Faithful readers will recall that last time out, I castigated the Nameless Coffeehouse for booking me for a gig that they never told me about. I’m pleased to report that I did, ultimately, get an apology from someone at the Nameless – not due to my deathless journalism, alas, but thanks to a musical colleague who was kind enough to provide me with an alternate email address for someone in a position to say something. It turns out that the Nameless is facing some organizational challenges – and it got me thinking about the fragile nature of organizations in general.

Many, many years ago, when I first started working, one of my coworkers was an older man I’ll call Baba Blacksheep. Baba was a nice man, well intentioned, but utterly baffled by a couple of skills that they don’t teach in school, but are crucial to success in my line of work. Back when I was in high school, I remember reading the business pages and noticing that some companies succeed and others fail, and I had no idea why – until I met Baba Blacksheep, and watched him fail. Baba left before the organization suffered too much for his shortcomings, but between him and some other folks I watched, I learned some invaluable lessons about what makes organizations tick.

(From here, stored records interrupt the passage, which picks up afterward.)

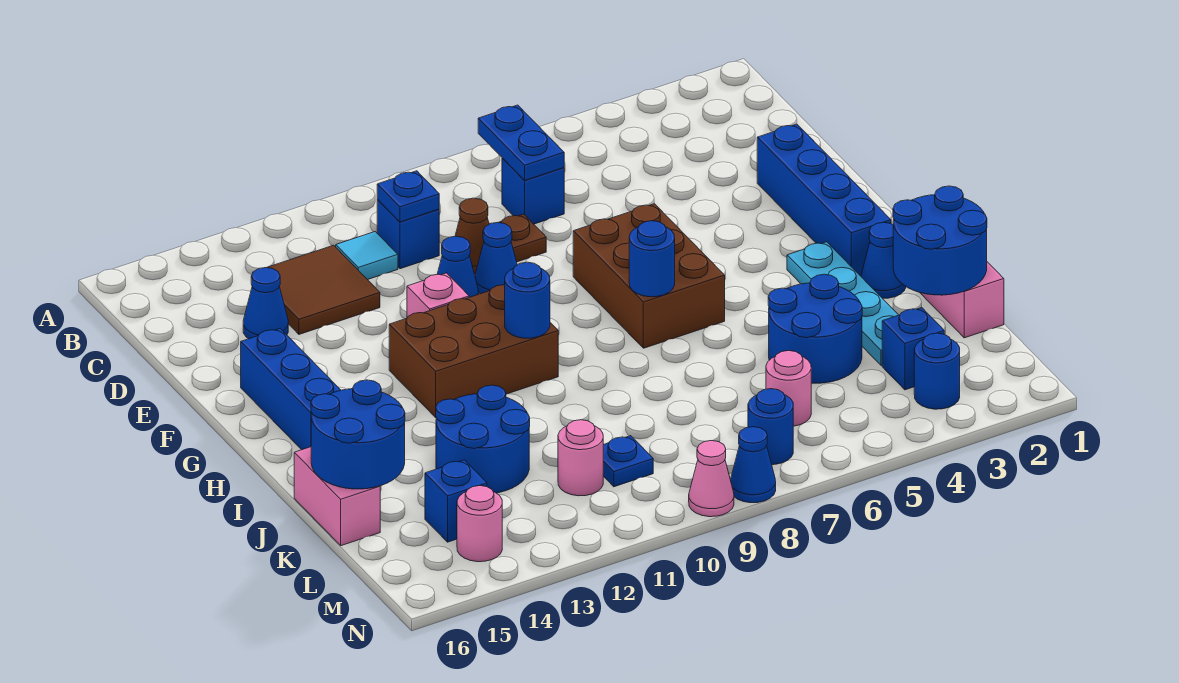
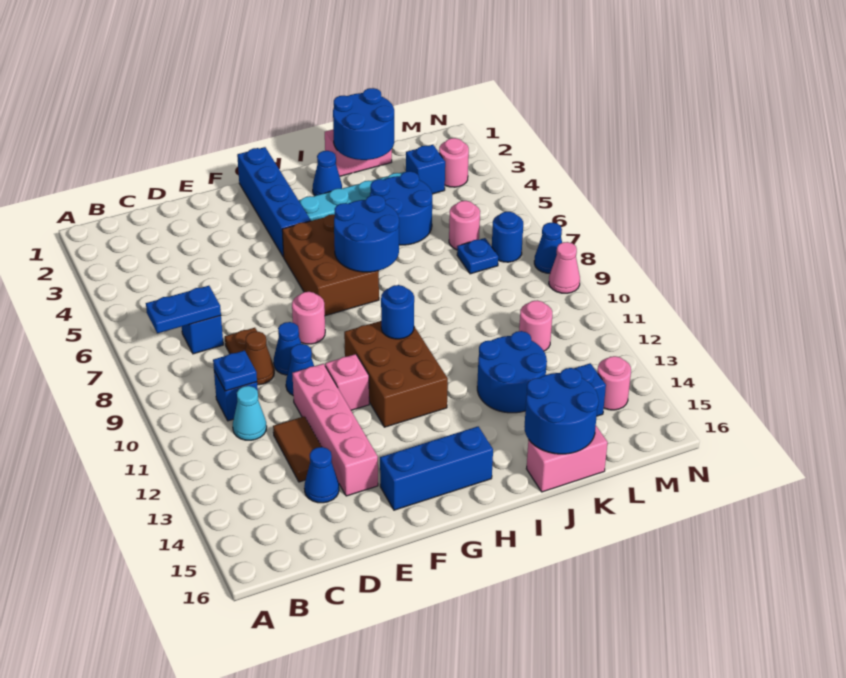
cyan tile C11 level 1 -> cyan cone C11 level 1
brown tile C12:D13 level 1 -> brown tile D12:D13 level 1
blue brick E2:H2 level 1 -> blue brick G1:G4 level 1
none -> pink brick E11:E14 level 1
brown brick F6:H7 level 1 -> brown brick G5:H7 level 1
none -> pink round brick F8 level 1
blue round brick H7 level 2 -> blue round brick H6:I7 level 2
blue plate L10 level 1 -> blue plate L7 level 1
blue round brick M3 level 1 -> pink round brick M3 level 1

The dirty little secret about organizations is that they’re made up of people. You can have all the stationery and mission statements you want, but at the end of the day, people choose people to do things, and it’s those things that get done that are the measure of the organization. If Sarah is surly and uncooperative, or Dennis is flighty and unreliable, or Pat spends too much time watching videos of kittens on YouTube, it’s going to show. And, heaven help you, if Sarah or Dennis or Pat perpetuate their failings in the people they hire, you can end up with an organization that truly, truly sucks.

The folk world is no different. Club Passim almost failed because its owners loved music but couldn’t make the business work, and would be dead today if it weren’t for a remarkably energetic and forward-thinking group of committed volunteers who changed the tone of the club almost overnight; when I first started playing, there was virtually zero interest at the club in giving gigs to newcomers, and I think a good argument can be made that changing that policy was the single biggest reason the Club is thriving today to the extent that it is. People changed it. I know of one local impresario – and I think a number of you will know who I’m talking about – who was forced out of the organization he himself founded, because there were lessons about dealing with the local community that he had yet to learn; and the lovely thing is, he learned them, and his new organization is the better for it.

Good people inspire good people. They make an organization welcoming, which is crucial if you’re not paying anyone; they make it fun to be around; they convey a sense of purpose and excitement and mission. They build a healthy community (a word that’s horridly overused in the folk world, but it’s exactly what I mean). But being this sort of good person isn’t just a matter of being friendly and supportive. It means being organized, and focused, and sometimes pretty ruthless; some of my favorite folk entrepreneurs have been absolutely clear to me that I shouldn’t ask them for gigs unless I can put “asses in seats”, and I can’t, so I don’t, and I can’t tell you how relieved I am that there are people who take the business side seriously.

So I don’t envy the Nameless their current organizational challenges. They may have some very difficult choices ahead of them, choices which may determine the very existence of the organization. They may have to make some fundamental changes in the way they do business, or they way the organization is governed, or the way they handle organization succession and continuity. And these things all come down to: do you have the right people, and do those people choose the right people?

It’s not glamorous – there’s no applause after a successful fundraiser, no standing ovation when you balance your budget, no flowers on the stage when a new volunteer tells you they had a blast. But without it, we’re all busking on the street.